Who am I kidding? It was only a matter of time. The sore raspy, scratchy, throat, the kind that makes swallowing a pitiful painful process; the runny nose and stuffy head that clouds your ability to think clearly and presses your concentration to the edge of its limits; and then that persistent cough, dry at first, then as the head drains later, morphing into the lovely chest congested, impossible to sleep peacefully, cough up a lung, green mucous, mess we all love.

Sorry, you weren't eating were you?

That was the story of my week - or so I thought, until Mother Nature decided we hadn't yet seen enough of her awesome powers, and with the media already in a tizzy over early spring flooding forecatsts, I suspect she figured it served us right for trying to predict conditions 3 months ahead of time, so she brought in an Alberta Clipper (I love how we name weather patterns so we can placate ourselves by blaming our meteorologic misfortunes on those who live in the region where the high or low pressure system originated - in this case Alberta - who while enjoying their balmy shinooks have affected our peaceful coexistence further east and must surely deserve our shaking fists and mumbled curses... you know who you are.)

6 to 8 inches of pouring snow later - depending of course on where you live, and how the winds swirled to drop it all on your back patio or front walk or drifted over the just-cleaned backyard rink, it was past, and the winds stopped, and you looked out to see your world covered under a deep white blanket of perfection, momentarily at least, everything still, everything silent, and you enjoyed it for a few minutes.

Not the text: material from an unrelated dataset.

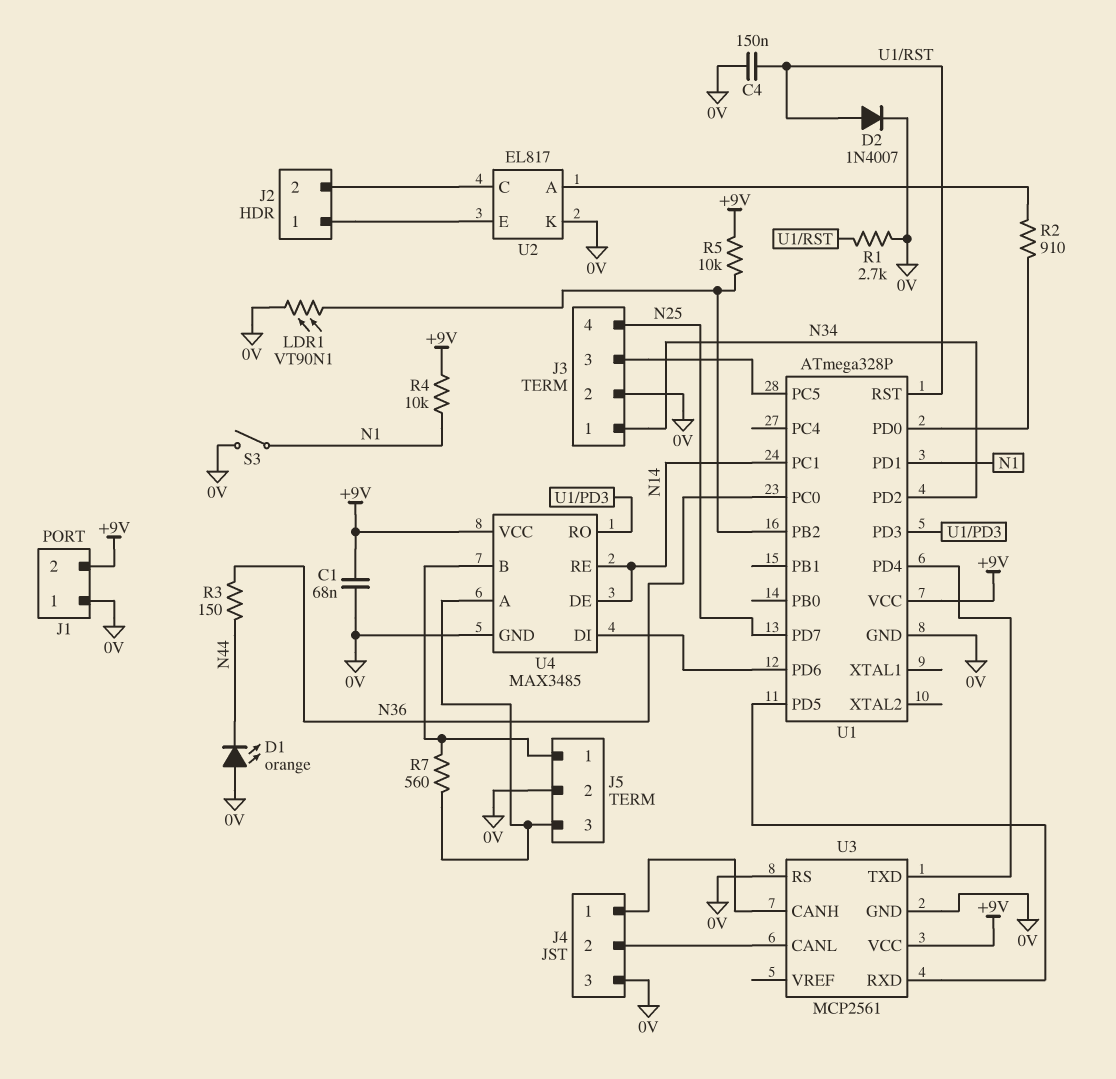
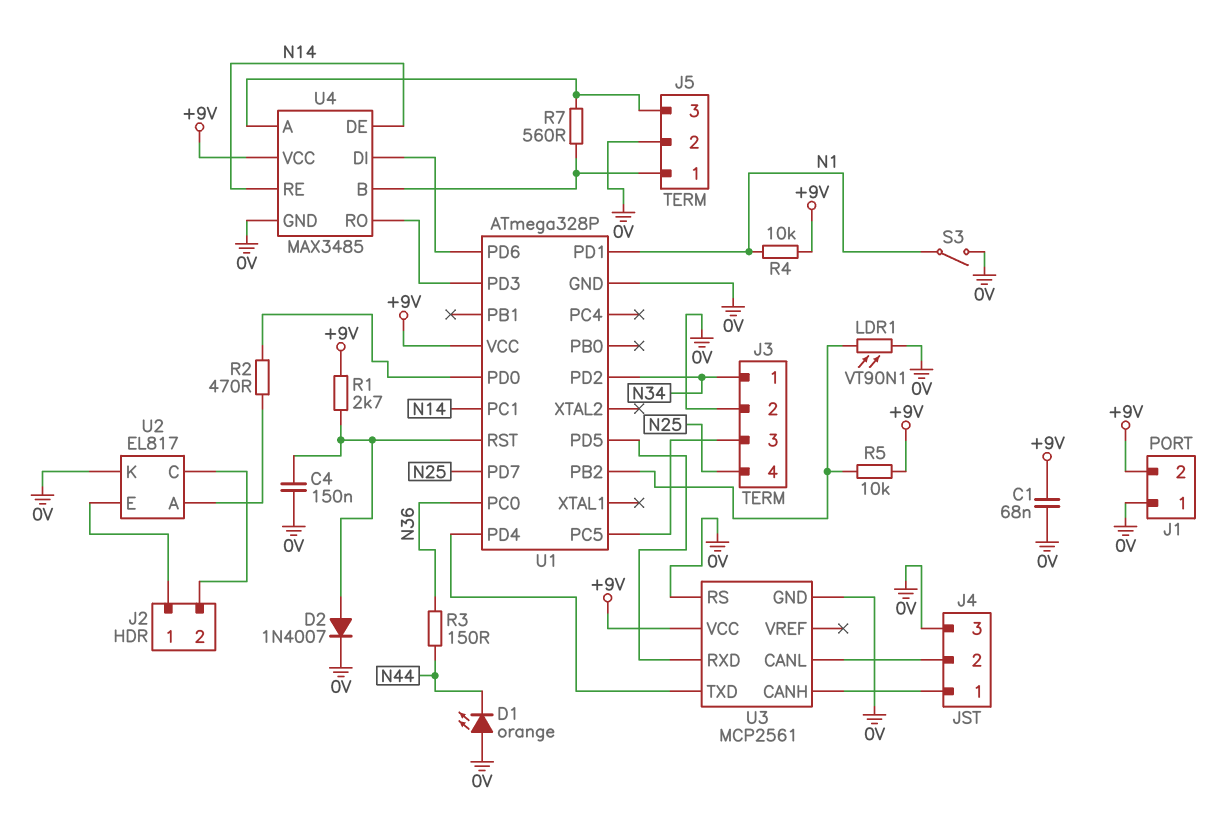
R1: 2.7k (0V, U1/RST) -> 2.7k (+9V, U1/RST)
R2: 910 (U1/PD0, U2/A) -> 470 (U1/PD0, U2/A)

Then you called the boy who had a suspicious Friday off from school, and told him to get his boots on, and grab a shovel, and meet you in the backyard, where the snowblower required a bit more attention than it should in January, and together you tunnelled and trenched and dug your way through the yard, around the house, greeting your neighbour next door doing exactly the same thing - the silent greetings we do over the rumbles of 4 stroke Briggs and Stratton's - and you excavated your car from your side of the driveway; her car away at work, and in a few hours you, the boy, your next door neighbour, and the retired neighbours down the street who seemingly live for snowdays, have once again claimed mastery over Nature - at least as far as being able to navigate around our own homes and driveways is concerned - and you return inside, physically exhausted now, finally remembering you didn't have much strength to begin with today, and crash in front of the tv and watch afternoon cartoons with the boy over mugs of hot chocolate and a plate of chocolate chip cookies...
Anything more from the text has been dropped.